Andrew White is a favorite speaker at Wheaton College, and he was with us again last week. He is an Anglican priest whose parish is in downtown Baghdad. Yes, Iraq. He's affectionately called the "Vicar of Baghdad," and it's a rough job: In the past ten years, some 1,200 of his church members have been killed. When he travels on pastoral visits, he is accompanied by a couple truckloads of armed guards. Just in case.
I've heard Canon White address our students now three times. And in every case he ends the talk with his pastoral mantra. The students know it so well, they finish it before he can.

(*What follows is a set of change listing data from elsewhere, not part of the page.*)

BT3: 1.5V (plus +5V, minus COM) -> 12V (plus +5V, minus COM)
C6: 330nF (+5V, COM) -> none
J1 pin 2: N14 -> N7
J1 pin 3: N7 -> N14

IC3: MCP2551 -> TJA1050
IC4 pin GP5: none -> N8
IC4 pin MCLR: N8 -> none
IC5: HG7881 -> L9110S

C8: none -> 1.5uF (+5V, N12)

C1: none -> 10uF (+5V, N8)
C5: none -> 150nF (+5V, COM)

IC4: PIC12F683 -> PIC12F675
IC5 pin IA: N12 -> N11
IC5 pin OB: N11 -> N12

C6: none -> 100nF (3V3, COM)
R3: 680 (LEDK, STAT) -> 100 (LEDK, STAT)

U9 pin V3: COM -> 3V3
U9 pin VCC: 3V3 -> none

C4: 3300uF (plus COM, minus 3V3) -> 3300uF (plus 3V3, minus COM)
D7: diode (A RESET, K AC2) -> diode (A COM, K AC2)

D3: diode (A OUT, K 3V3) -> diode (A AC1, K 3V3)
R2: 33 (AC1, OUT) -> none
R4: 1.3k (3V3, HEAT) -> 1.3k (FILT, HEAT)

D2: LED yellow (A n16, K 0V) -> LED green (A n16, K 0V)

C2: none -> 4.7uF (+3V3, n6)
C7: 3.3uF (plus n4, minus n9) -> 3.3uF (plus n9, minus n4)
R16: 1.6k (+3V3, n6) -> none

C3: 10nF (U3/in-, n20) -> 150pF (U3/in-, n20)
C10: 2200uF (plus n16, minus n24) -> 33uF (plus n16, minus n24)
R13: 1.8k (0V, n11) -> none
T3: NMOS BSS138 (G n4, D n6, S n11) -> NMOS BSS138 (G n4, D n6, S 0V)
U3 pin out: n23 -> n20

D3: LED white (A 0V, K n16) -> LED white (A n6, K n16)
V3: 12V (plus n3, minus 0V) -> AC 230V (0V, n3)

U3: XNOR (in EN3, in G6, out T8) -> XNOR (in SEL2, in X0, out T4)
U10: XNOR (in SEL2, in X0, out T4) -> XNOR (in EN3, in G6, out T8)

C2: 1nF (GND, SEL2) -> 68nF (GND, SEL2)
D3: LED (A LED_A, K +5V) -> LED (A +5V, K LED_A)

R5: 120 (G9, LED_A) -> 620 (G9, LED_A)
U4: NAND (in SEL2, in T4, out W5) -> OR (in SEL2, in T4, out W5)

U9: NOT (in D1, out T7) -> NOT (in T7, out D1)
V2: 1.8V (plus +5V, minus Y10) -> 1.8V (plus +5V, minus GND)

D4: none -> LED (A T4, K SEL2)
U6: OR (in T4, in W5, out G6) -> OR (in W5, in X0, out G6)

White tells how many times people caution him while he's in Iraq. They say "Take care." It annoys him; taking care is the last thing he wants to do. So he thunders to all 2,600 of our students, "Don't take care . . ." and they chime in: "Take risks." He currently has a Wheaton graduate as his personal assistant. One of my students, Sally, may join him this summer as an intern. Imagine telling your parents that your 2014–15 summer internship will be in Baghdad. "But don't worry—the church will supply armed men."
As I walked back to my office after another Canon White chapel, I began to think about risk-takers and how important they are to the vitality of the church, or any organization: a ministry, a college, perhaps any gathering that desires to have vision. We need risk-takers. Sometimes they're called prophets. Andrew White is both a risk-taker and a prophet. And like most biblical prophets, he lives large—and dangerously. He is quite happy to speak boldly and forthrightly about what he believes. He is not a cautious man.